Conserve Water with a Rain Barrel

Vancouver's frequent drizzles don't have to be a letdown. Make use of our rainfall by using an eco-friendly rain barrel

Credit: Flickr/Arlington County

Join a rain barrel program and put a stop to excessive water usage

As you’re watering your new herb garden with treated drinking water, you might want to consider another other watering option: catching rainwater yourself and storing it in a rain barrel for later use.

The rain barrel idea is simple: stick a tank under the gutter’s downspout to catch and store the rain. This helps the environment, lowers your city water usage, and keeps your garden green during the summer months.

Vancouver started a subsidized rain barrel program several years ago, and since then they’ve sold some 3000 units. Made of dark-green recycled plastic, the barrels hold 341 litres, are easy to install, and only cost $75 (each household can buy two).

Other cities with subsidized rain barrels include Richmond, Delta (which even delivers), Langley, Maple Ridge, Mission, Prince George, while Nanaimo (and region) offers incentives to install cisterns. Keep in mind these programs change all the time so check with your local city council to see what might be available.
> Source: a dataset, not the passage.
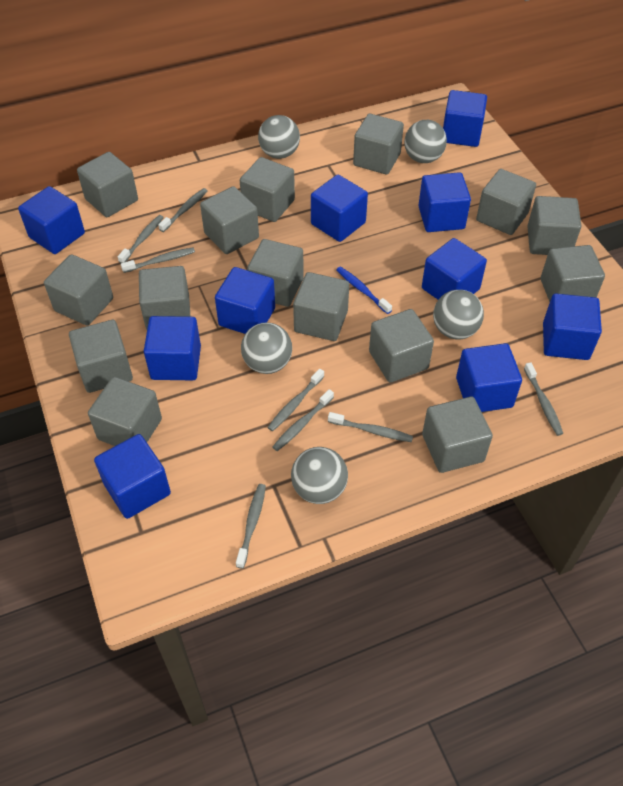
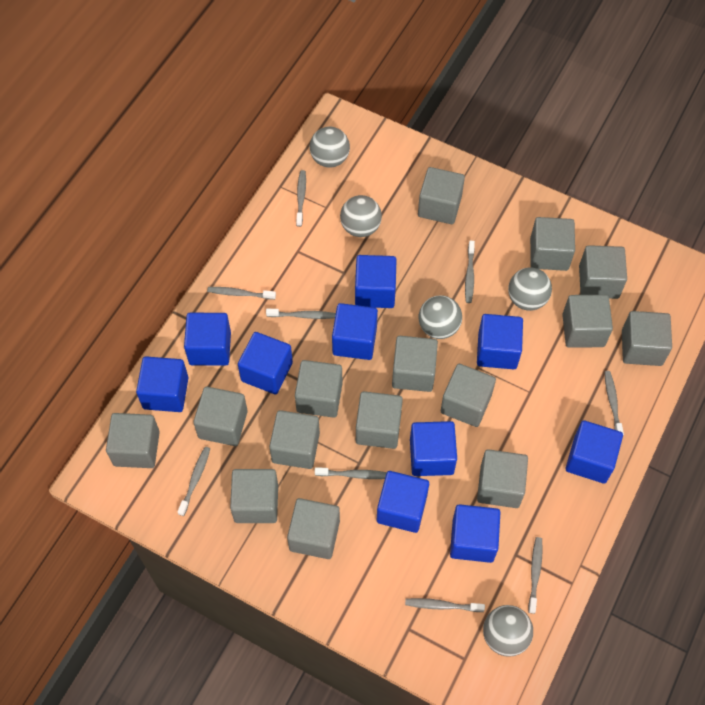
blue toothbrush: 1 -> 0
grey toothbrush: 8 -> 9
Why You Need a Rain Barrel

Even if subsidized barrels aren’t available, or you want a different size, shape or design, rain barrels are an affordable and simple way to get some eco-benefits for your home and garden:

  • While 80% of the earth’s surface is water, less than one per cent is drinkable. In Vancouver, lawn and garden watering make up almost 40 per cent of total household water use during the summer. So using rain barrels protects our drinking water.
  • Rain barrel water typically comes from your roof, and if your roof is clean (and you clean out your tank on occasion) it will contain very little contamination. City water systems often contain chlorine and sometimes fluoride, which might be fine for drinking water, but your garden sure doesn’t need it.
  • You can use your rain barrel water when you need it, even on non-sprinkling days.
  • If uncaught rainwater hits the street it can cause urban flooding and wash pollutants into storm drains and into the ocean. Catching rain can reduce flooding.

Keep in mind that with the average Vancouverite using more than 340 litres of water a day (with much of it going to garden care), a 341 litre barrel is not going to solve our water-use problems, it’s simply one part of the effort.

Considering some stats say we over water our gardens by 2-3 times we can make our water go further by only watering as needed and following the City of Vancouver’s water saving guidelines.